Vor allem lenkt das Desaster am Golf den Blick darauf, welche Gefahren weltweit lauern. Überall auf dem Erdball bilden sich schon wieder kleinere oder größere Blasen, gibt es Zweifel an unsoliden Praktiken. Geldhäuser jagen sich Banker mit übertriebenen Gehältern ab, die Risikogeschäfte wieder einspielen sollen. Griechenland muss mehr für seine Schulden bezahlen, weil es über die Jahre viel zu hohe staatliche Ausgaben hatte. Immobilienkredite schlechter Schuldner stellen in Amerika nach manchen Studien schon wieder einen Marktanteil wie vor der Krise. Und das sind nur Beispiele.

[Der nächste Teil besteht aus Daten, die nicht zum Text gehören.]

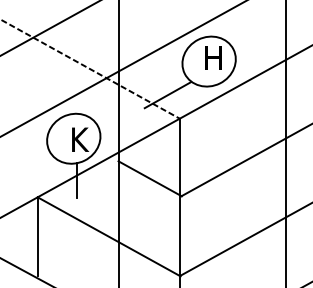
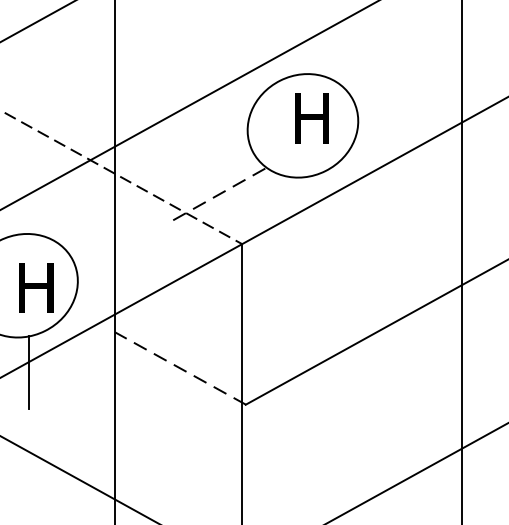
line: (167, 95) -> (216, 196), solid -> dashed
text: (80, 139) -> (36, 287), K -> H
line: (149, 178) -> (179, 368), solid -> dashed

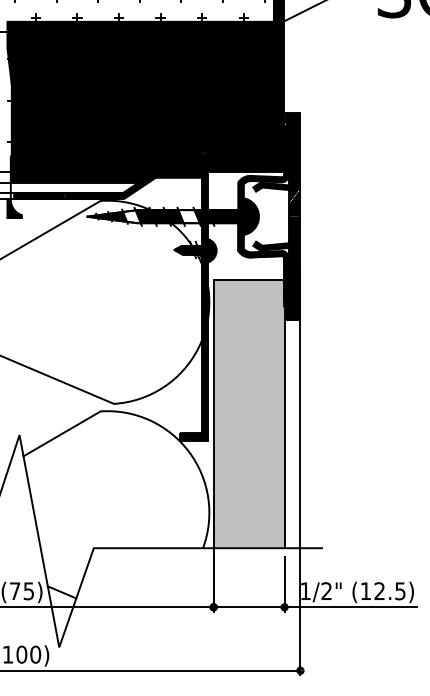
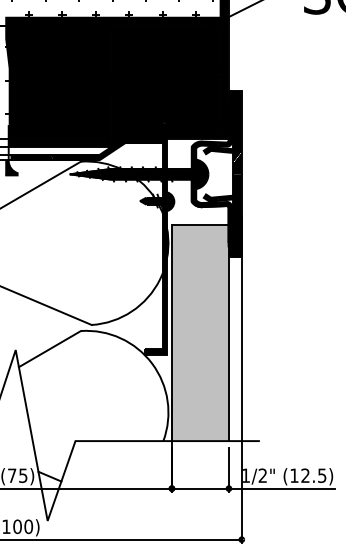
fill: (131, 216) -> (105, 174), added
fill: (188, 216) -> (151, 174), added

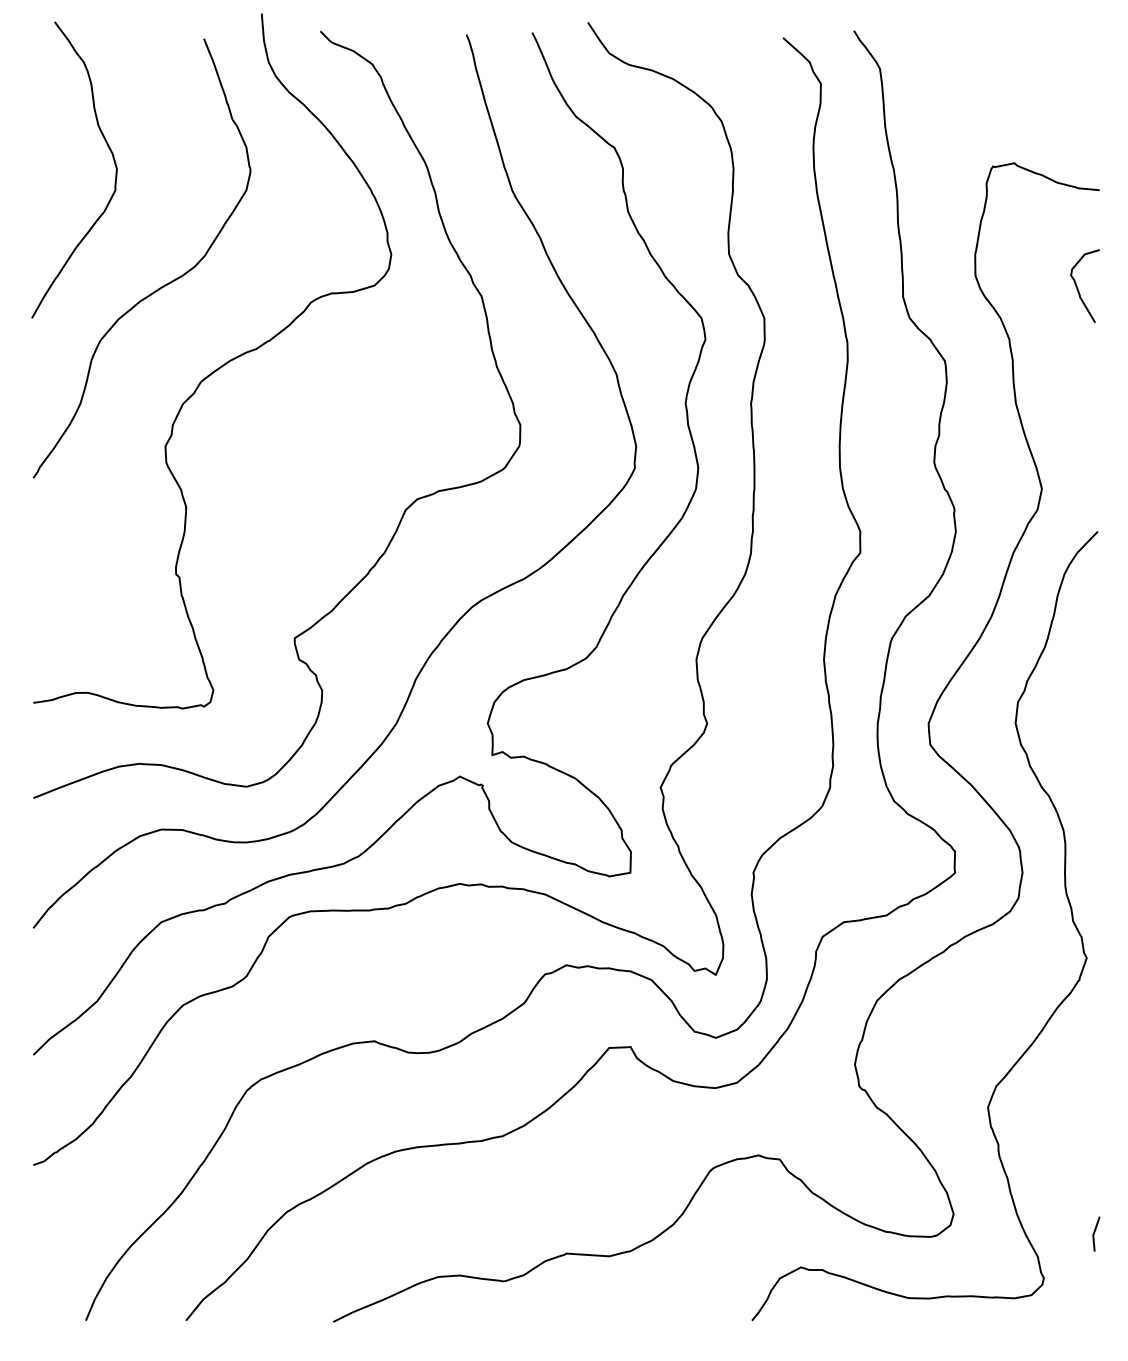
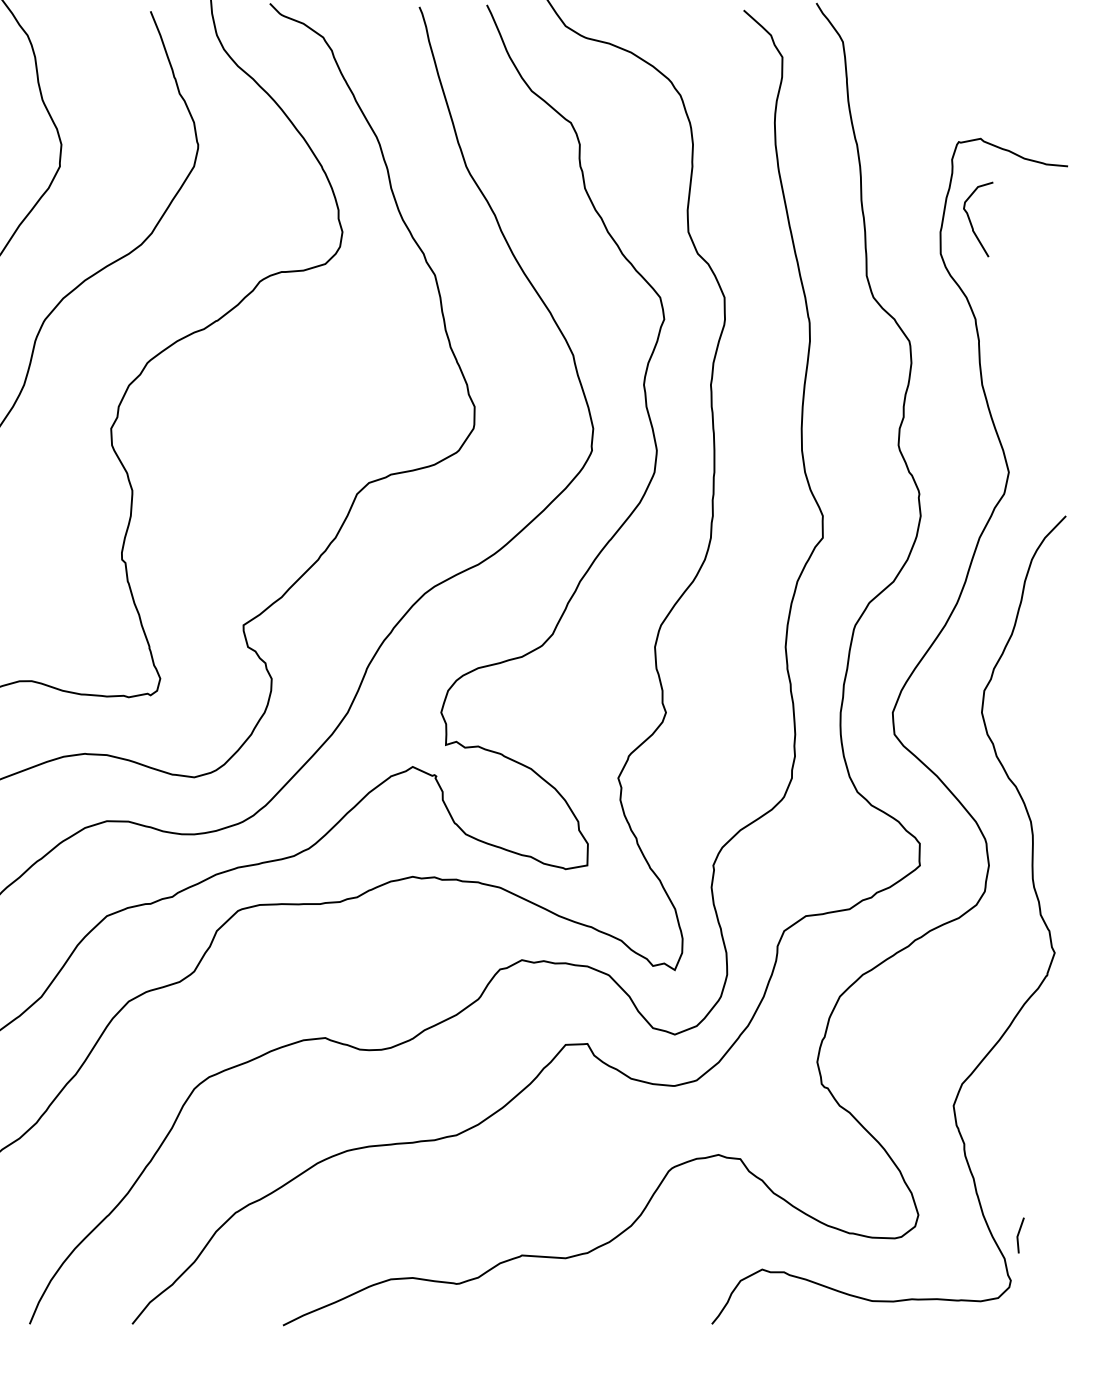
curve: (1078, 288) -> (971, 221), moved
line: (1095, 1232) -> (1019, 1233), moved

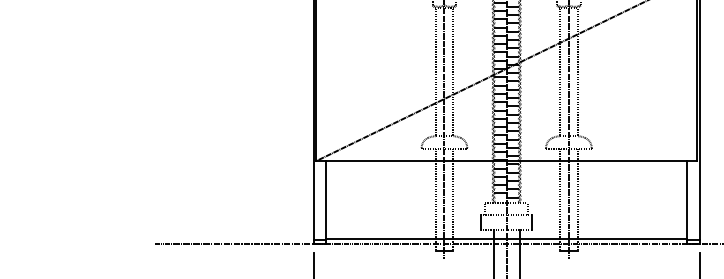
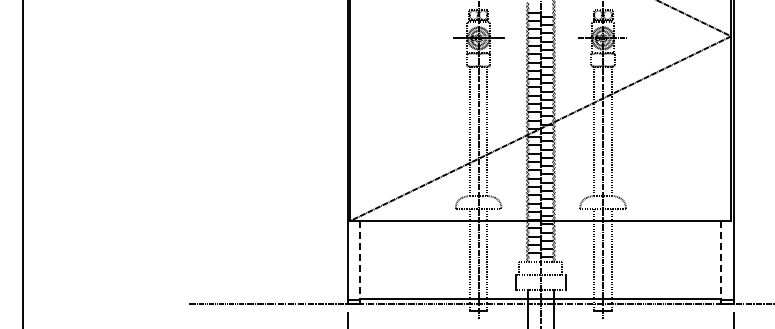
line: (326, 202) -> (360, 262), solid -> dashed
line: (687, 202) -> (721, 262), solid -> dashed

Besonders auffällig ist es, wie teuer Aktien und Immobilien in China geworden sind. Um einer Rezession zu entgehen, haben die Banken auf Geheiß der Regierung in Peking hunderte Milliarden Euro Kredite in die Wirtschaft gepumpt. Jetzt glänzt das Riesenreich durch Wachstum, doch der Aufschwung droht zu überhitzen, Preise und Kurse abzustürzen. Sowohl der Internationale Währungsfonds als auch die Zentralbank in Peking mahnen zur Vorsicht.

Jetzt wird sich zeigen, was die Ankündigungen der mächtigsten Weltpolitiker wert sind, zu handeln, bevor das nächste Finanz-Desaster kommt. Es fehlt nicht an Warnungen vor größeren und kleineren Fehlern verschiedener Länder. Die großen Industriestaaten müssen rasch die Ideen von Pittsburgh umsetzen und die Finanzmärkte schärfer kontrollieren. Und sie sollten Regierungen angehen, die die Probleme ignorieren. Es gibt keine nationale Wirtschaftspolitik mehr, die andere Staaten nicht berührt. Vom Paradies in der Wüste zu träumen ist menschlich. Blind in die nächste Krise zu taumeln ist dämlich.